Most of the requests I get for posts deal with pests and, while I hate to get caught up in a negative spin on gardening, sooner or later the topic has to be addressed.

I am going to handle this by breaking it out into three main subsections and two lesser ones:

A) Garden generalities … principles and procedures that you can follow to ensure a generally healthy garden. This will be further broken out into:

1) discouraging pests and

2) actively eradicating them … two entirely different topics.

If I never write on any other subject, those two, alone, would make for a full career.

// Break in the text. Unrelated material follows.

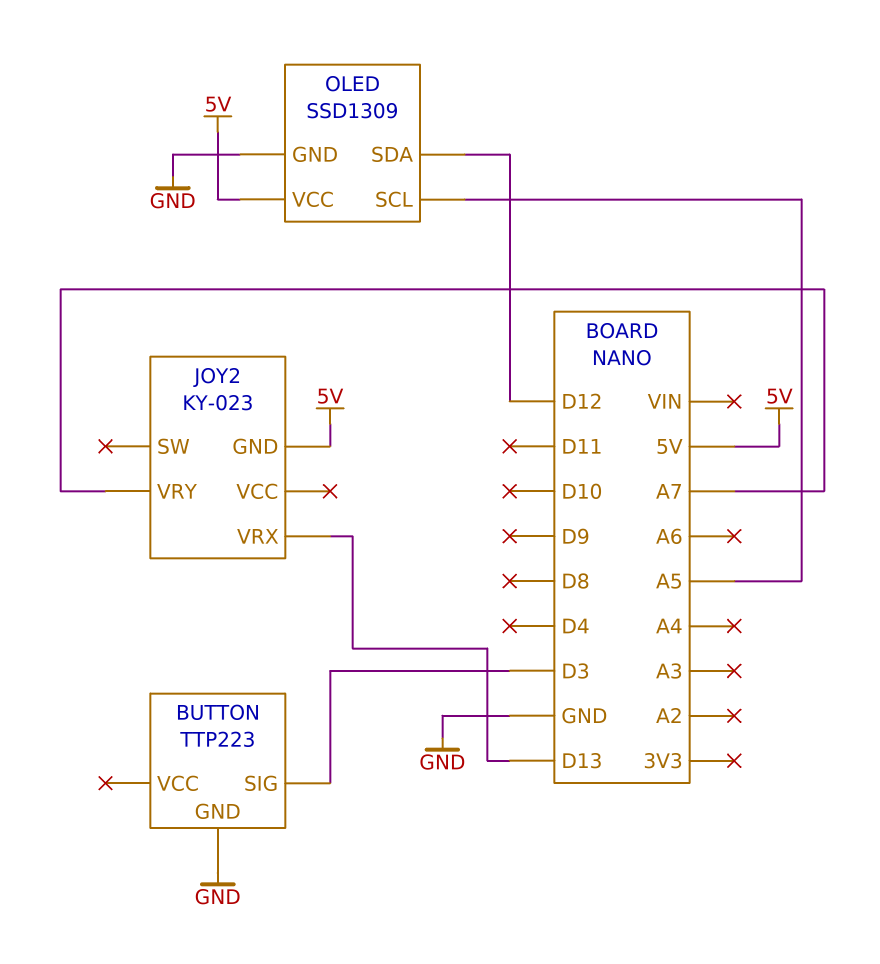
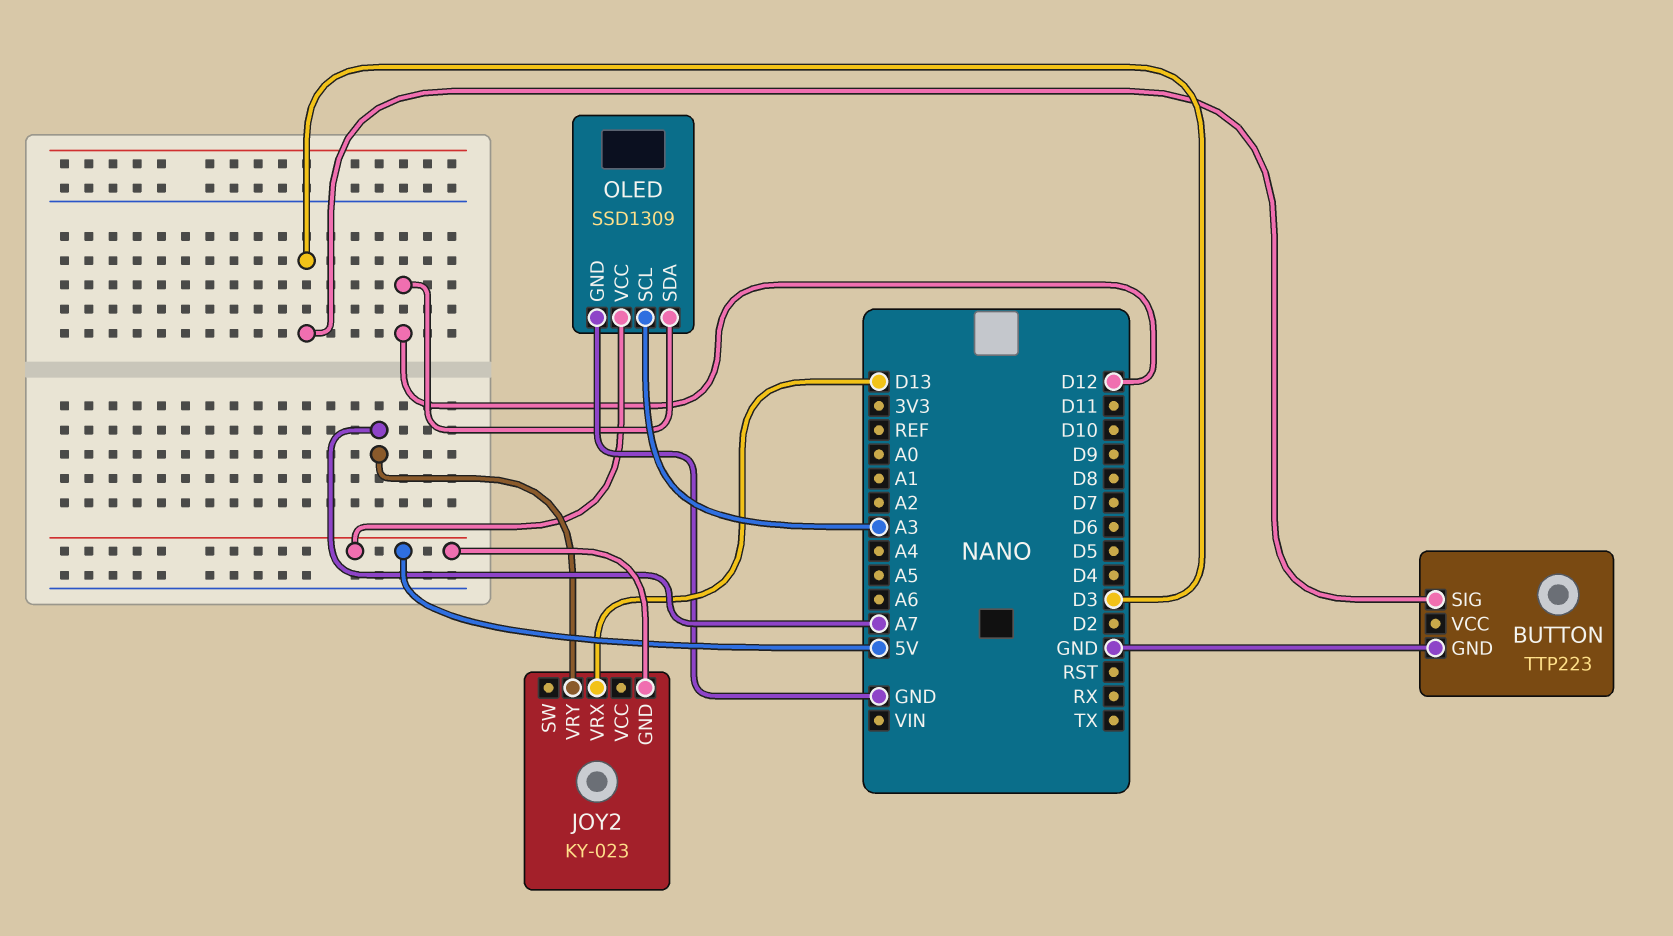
OLED pin SCL: A5 -> A3

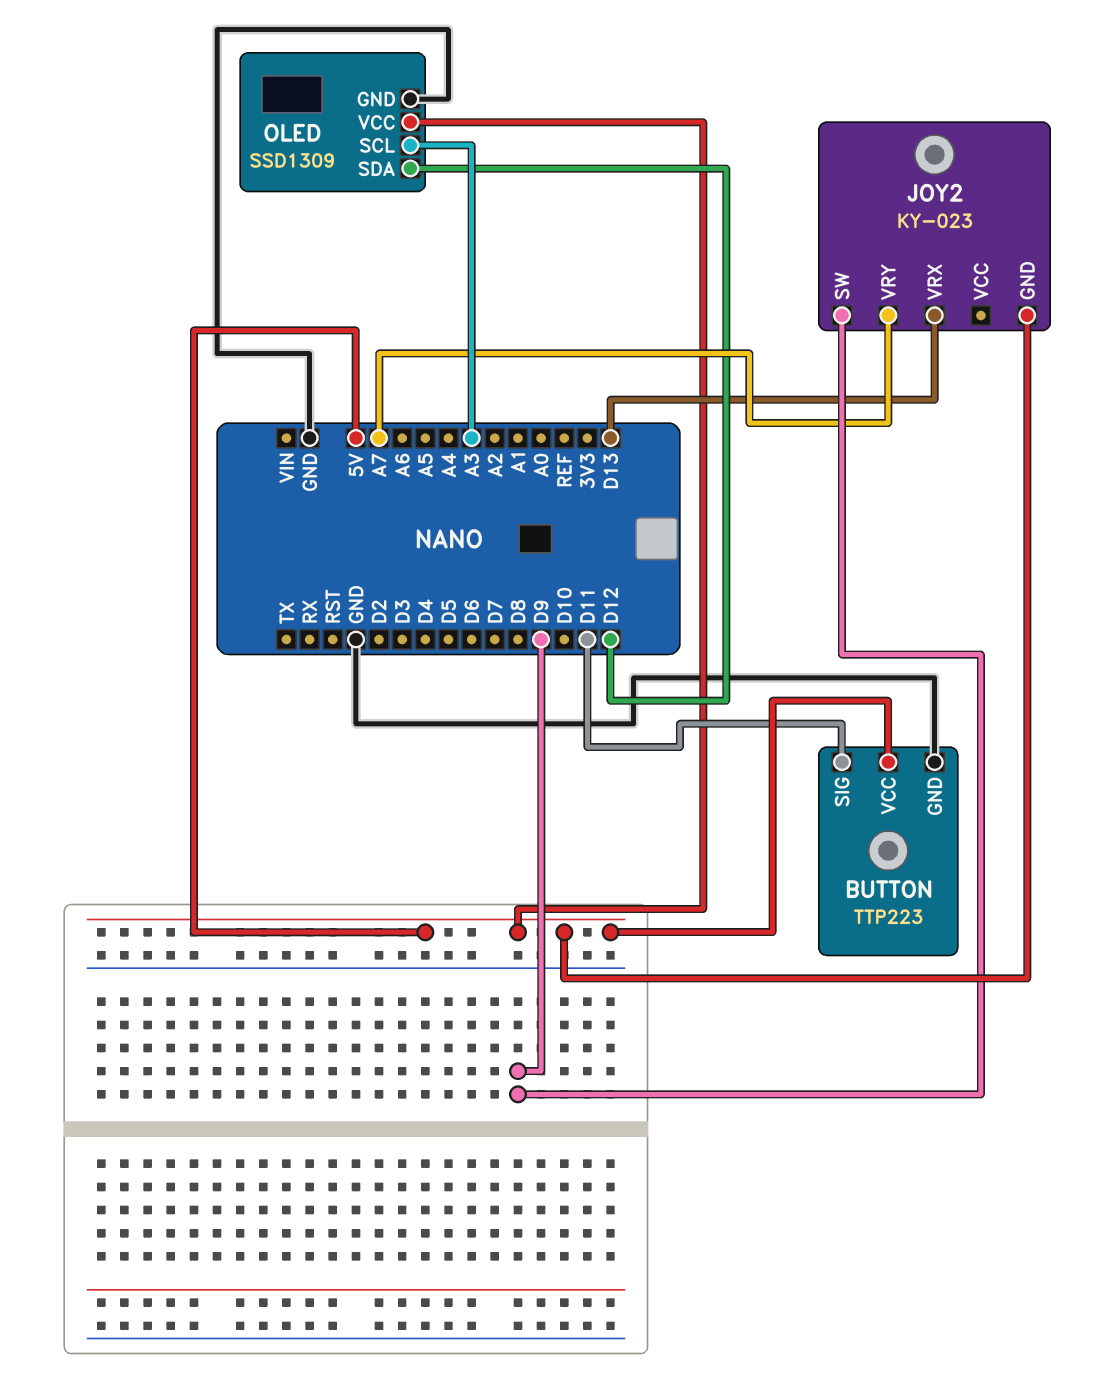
BUTTON pin SIG: D3 -> D11
BUTTON pin VCC: none -> 5V
JOY2 pin SW: none -> D9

B) Plant-by-plant growing instructions which will, necessarily, treat the pests that visit each plant along with other factors of cultivation such as lighting, germination temperatures and so on. I might even toss in a particularly interesting recipe or two.

C) Treating each pest as an individual, paying attention to life-cycle, means of control and factors to weigh before deciding to eradicate.

Organic gardening is a blend of encouraging the positives such as healthy growth, presence of beneficial organisms and reasonable tolerance levels with appropriate levels of control when these are threatened or insufficient.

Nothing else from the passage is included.